2. Claim: Speeding substantially reduces fuel efficiency. Response: First off, it kind of depends on what kind of car you have and how fast you are going. If the speed limit is 15 mph and you are going 30, speeding has boosted fuel efficiency big time. Even conceding that maybe going 80 burns fuel at a higher rate (disproportionately higher relative to the rate of speed) than, say, 60, who’s to say this isn’t worth it? If I burn an extra dollar in gas to get somewhere 15 minutes sooner, that is bang for your buck. If a person makes anything more than 4 dollars an hour that hypothetical trade off is worth the while.

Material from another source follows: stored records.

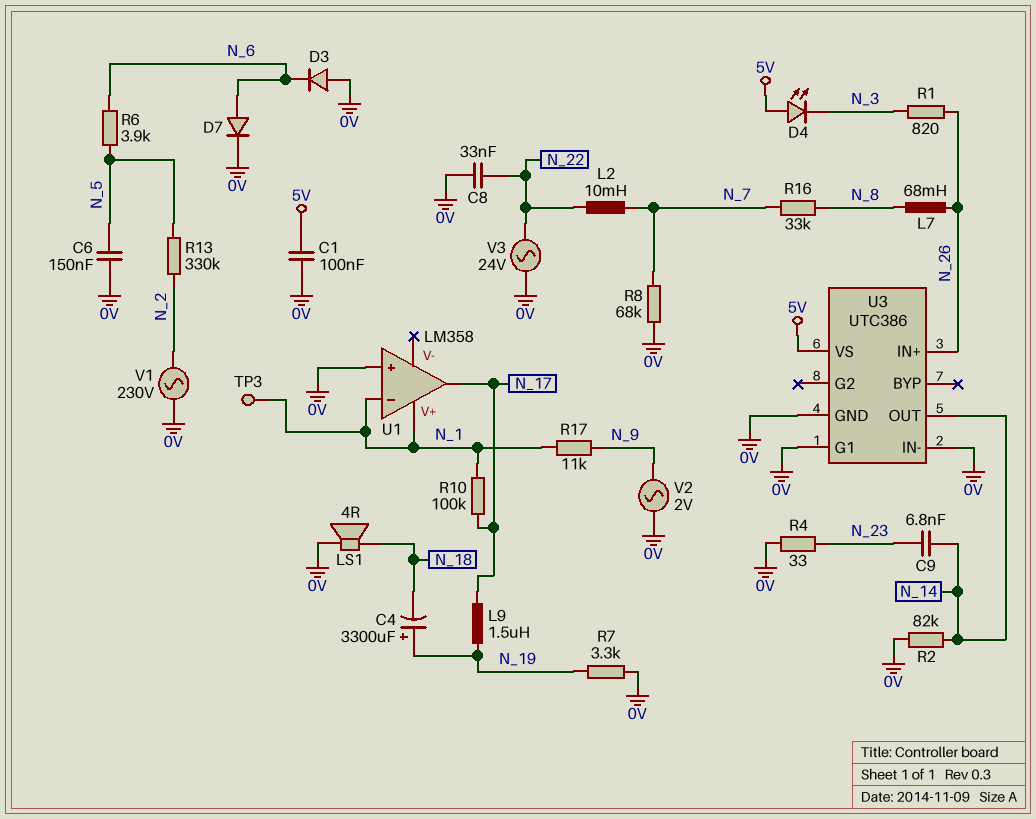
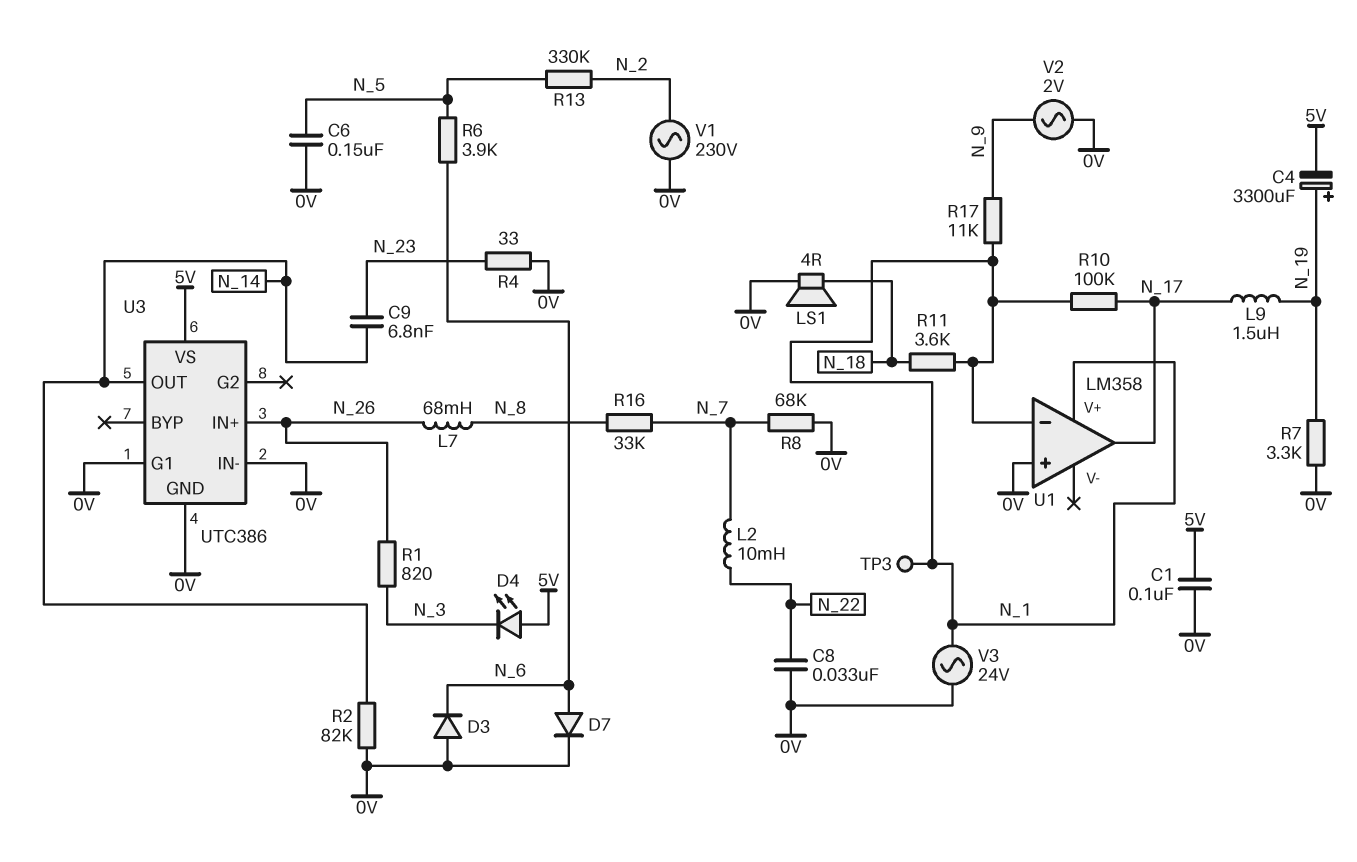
C4: 3300uF (plus N_19, minus N_18) -> 3300uF (plus N_19, minus 5V)
R11: none -> 3.6k (N_1, N_18)
V3: AC 24V (0V, N_22) -> AC 24V (0V, N_1)

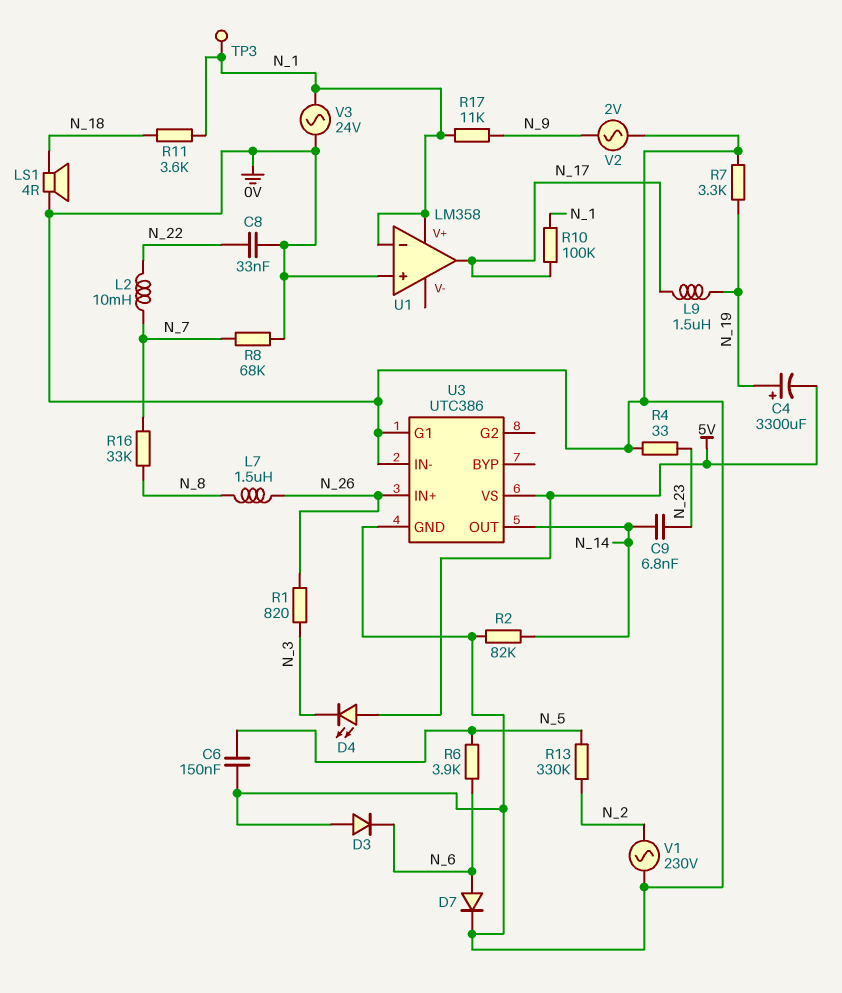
C1: 100nF (0V, 5V) -> none
L7: 68mH (N_8, N_26) -> 1.5uH (N_8, N_26)

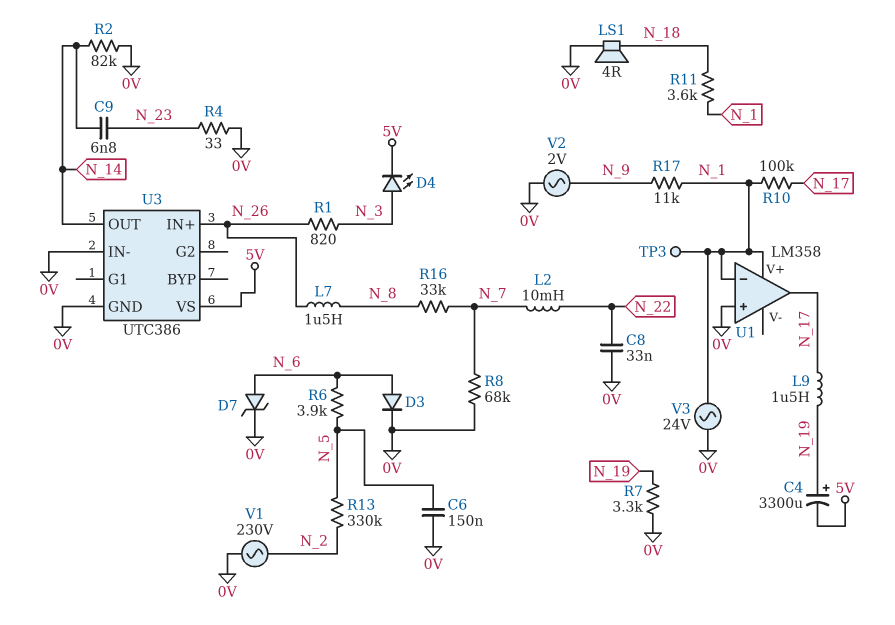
D3: diode (A 0V, K N_6) -> diode (A N_6, K 0V)
D4: LED (A 5V, K N_3) -> LED (A N_3, K 5V)
D7: diode (A N_6, K 0V) -> zener (A N_6, K 0V)
U3 pin G1: 0V -> none

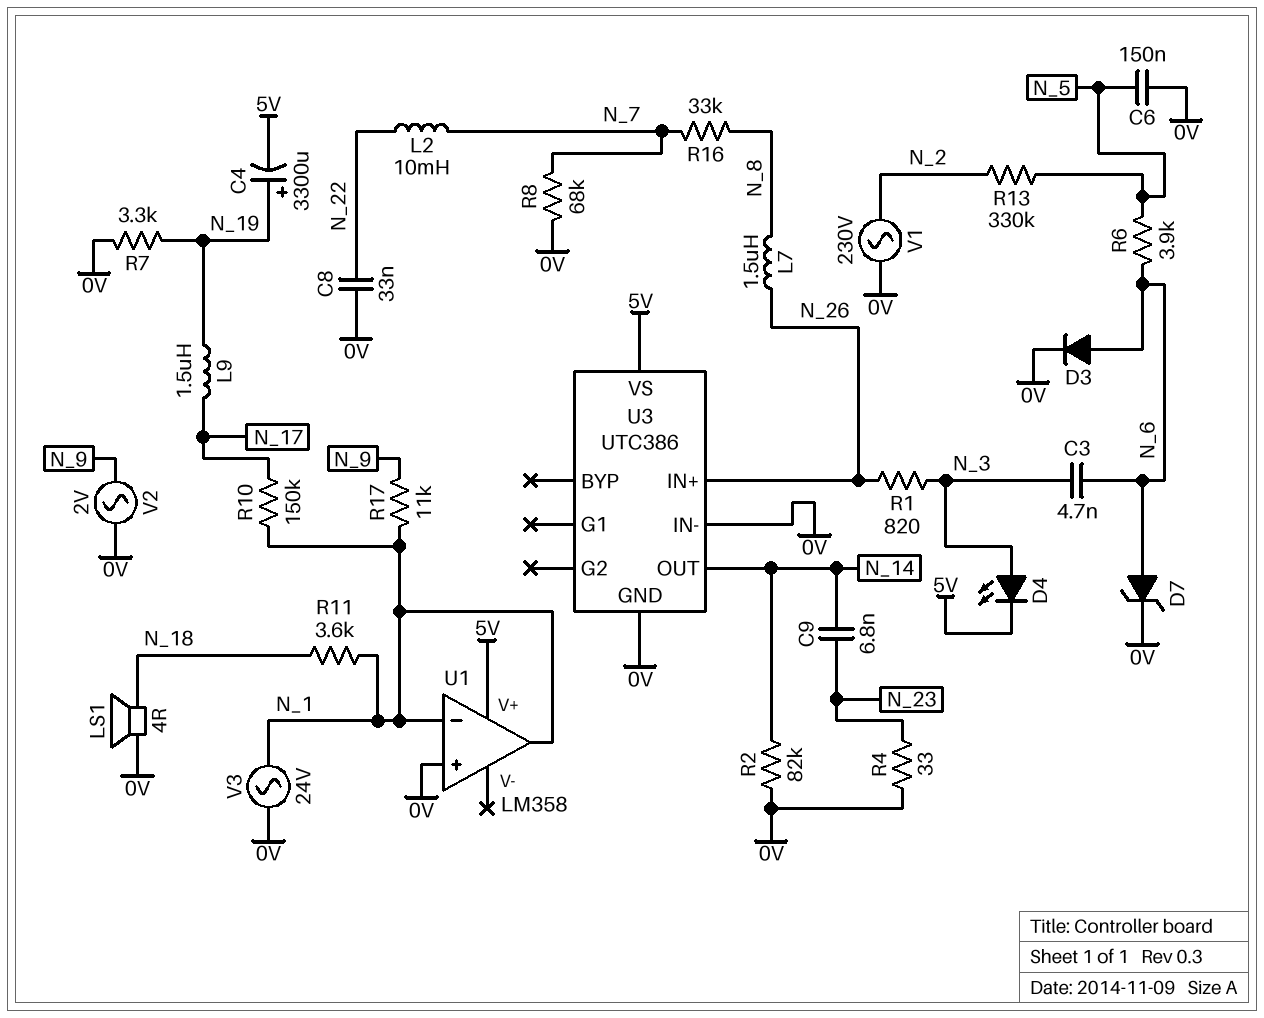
C3: none -> 4.7nF (N_3, N_6)
R10: 100k (N_1, N_17) -> 150k (N_1, N_17)
TP3: test point (N_1) -> none
U1 pin V+: N_1 -> 5V
U1 pin out: N_17 -> N_1

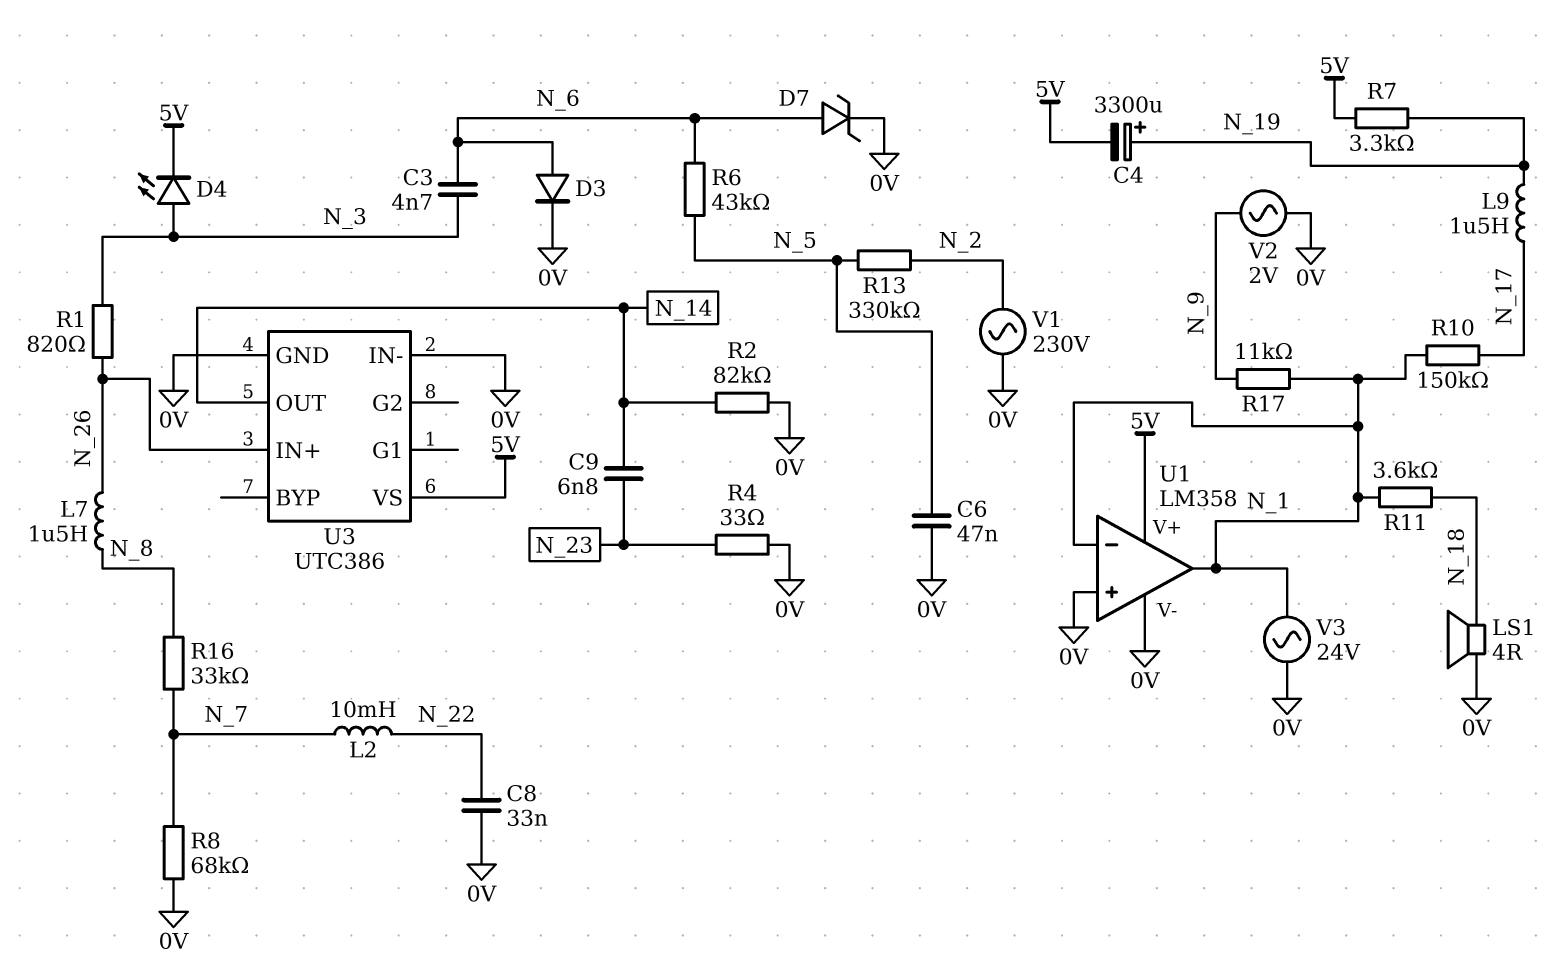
C6: 150nF (0V, N_5) -> 47nF (0V, N_5)
R6: 3.9k (N_5, N_6) -> 43k (N_5, N_6)
R7: 3.3k (0V, N_19) -> 3.3k (5V, N_19)
U1 pin V-: none -> 0V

3. Claim: “Sure, it would take us longer to get from here to there. But thousands of deaths a year are too great a cost for so adolescent a thrill as speeding.” Response: Maybe that’s true, but then why should be even be allowed to drive 60 mph? Surely many people get killed at this speed, so too at 40 mph and maybe even 20 mph. If we mandated that cars go no faster than 10 miles per hour and mandated that all cars have enormous foam-padded bumpers on their front, back, and sides, almost zero people would die. Or perhaps cars should be banned altogether in favor of the much safer alternative of driving, a column to this effect would end similarly: “Sure, it would take us longer to get from here to there. But thousands of deaths a year are too great a cost for so adolescent a thrill as driving.”